For space reasons, Kwame had been released into the general population. On this particular day, he was sitting in the cubicle next to me. By now, Marlene had given up on live-coaching him, and had retreated to her office, where there was a TV that she used to watch her soaps. The theme of this day’s call list seemed to be sports-related businesses. Midway through the shift, Kwame drew a sports memorabilia shop. After making his halfhearted pitch unsuccessfully, Kwame brightened and asked if this year’s Topps Platinum Series MLB cards had arrived yet. What transpired next was a stunning example of reverse-telemarketing. Within minutes, the shop owner had apparently sweet-talked Kwame into buying something**.
There was one wrinkle, though: Kwame’s call was being monitored. Marlene the Manager had been listening, and she raced out from the back just as Kwame began reading off his credit card info into the phone. Marlene moved to intercept, but her pillowy body was too wide to fit down the narrow aisle of back-to-back telemarketers. You could hear the squishy collisions grow louder as she bounce-brushed hapless workers on her authority-fueled charge.

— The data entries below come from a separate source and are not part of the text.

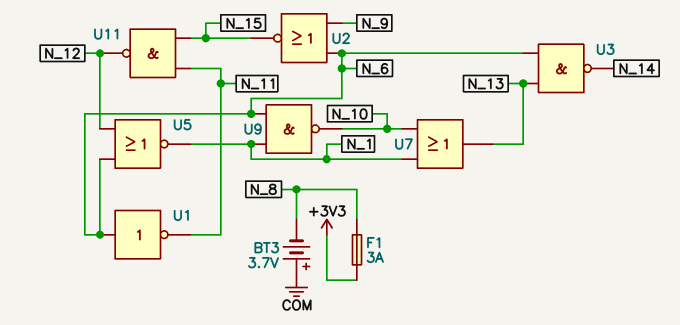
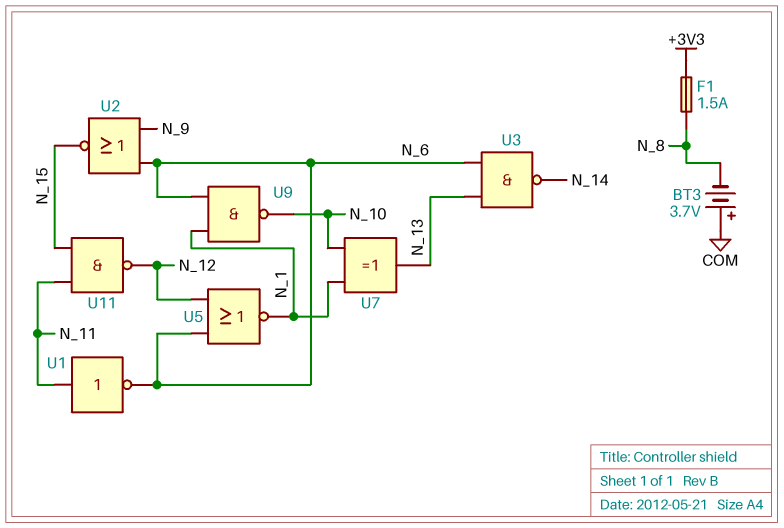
F1: 3A (+3V3, N_8) -> 1.5A (+3V3, N_8)
U1: NOT (in N_6, out N_11) -> NOT (in N_11, out N_6)
U7: OR (in N_1, in N_10, out N_13) -> XOR (in N_1, in N_10, out N_13)

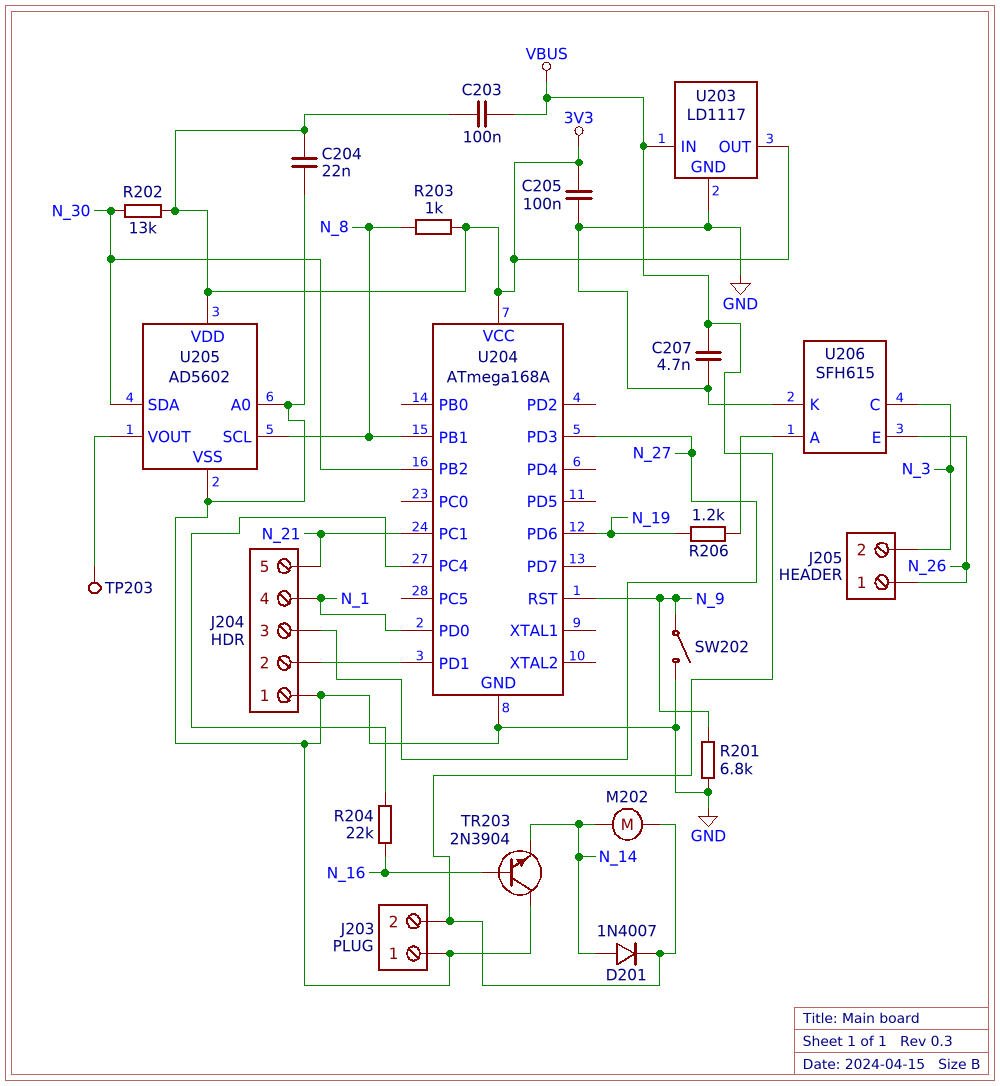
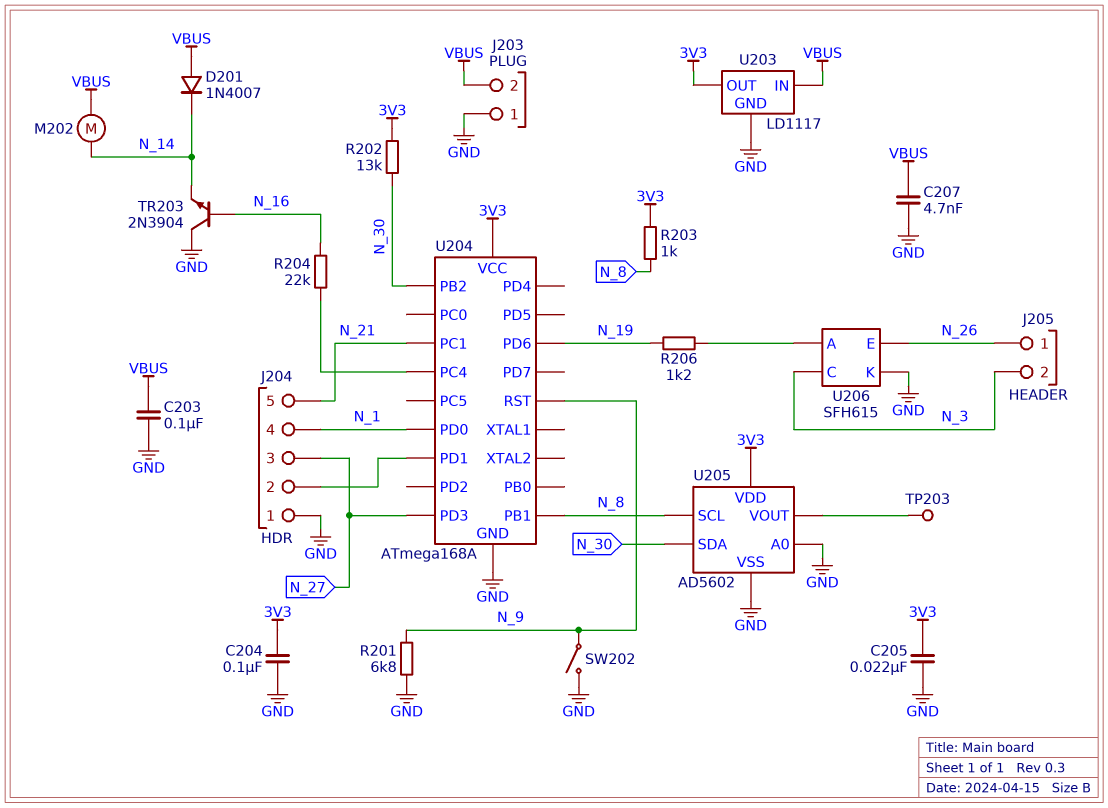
C203: 100nF (3V3, VBUS) -> 100nF (GND, VBUS)
C204: 22nF (3V3, GND) -> 100nF (3V3, GND)
C205: 100nF (3V3, GND) -> 22nF (3V3, GND)
D201: diode 1N4007 (A N_14, K VBUS) -> diode 1N4007 (A VBUS, K N_14)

“Hang up the phone, Kwame!” Marlene commanded, eyes blazing as she plodded towards him. Kwame’s gaze traveled between Marlene, the credit card already in hand, and the rows of phone drones mumbling into their headsets around him. By the time he refocused on Marlene, it was clear he’d made a tactical decision to continue the transaction. Without saying a word, he ignored the supervisor’s imperative and continued feeding his credit card info into the phone.
Marlene verbally fired Kwame one second later. He nodded understandingly and put up a finger, asking for silence to complete his final transaction (for the record, this left his lifetime sales total with Marketing Solutions at an impressive minus one). Marlene, apparently drunk on the tiny amount of power she wielded, decided to escalate the situation, again ordering Kwame to hang up, and adding that he needed to pack up his shit immediately. Kwame took this with surprising equanimity, raising his voice only enough to be heard over the irate supervisor.
By this point, the altercation has attracted a crowd of interested onlookers. With Marlene so spectacularly deployed, everyone knew that the gestapo wasn't listening in. As a result, work ground to a halt as four-hundred depressed telemarketers watched the unfolding show. And what a show it was. Marlene was apoplectic, cursing out Kwame. For his part, Kwame was struggling to complete his purchase over her histrionics, and was simultaneously screaming his credit card information into the phone for all to hear.
In a perfect storm moment, Marlene dropped the N-word at exactly the same time Kwame’s credit card was declined. The mercurial Kwame finally exploded, splitting his fire between Marlene, the poor store owner, and Mastercard. After a furious minute of back-and-forth, Kwame rose and proceeded to leap on top of his swivel chair. “Fuck you!” he screamed into the phone. “Fuck you!” he repeated as he threw the phone's receiver at Marlene. The handset reached the end of its cord and jerked backwards with only centimeters to spare before striking Marlene between the eyes. Marlene pinwheeled backwards, jiggling mightily before dropping into what appeared to be a modified judo stance. “And fuck you!” Kwame added, jabbing a finger towards the small group of managers who’d appeared in response to the ruckus. Kwame rotated violently in my direction and leveled a finger at me. I flinched in anticipating of some overflow anger, readying myself to defend against a possible flip-kick.
At the last second, Mount Kwame became dormant. “You’re all cool,” he announced to the shocked crowd in a softer voice. Momentum spent, he hopped off the chair and headed for the front door, the last time any of us ever saw him.
For those interested in life at this place during the last wave of telemarketing, this is part of a larger story I wrote here:
https://www.ofmiceandmolecules.com/the-last-telemarketer.html**These were early internet days where this sort of thing still happened.
ETA: Kwame's FU Money status was unknown, but he drove a Huffy, so his expenses were low.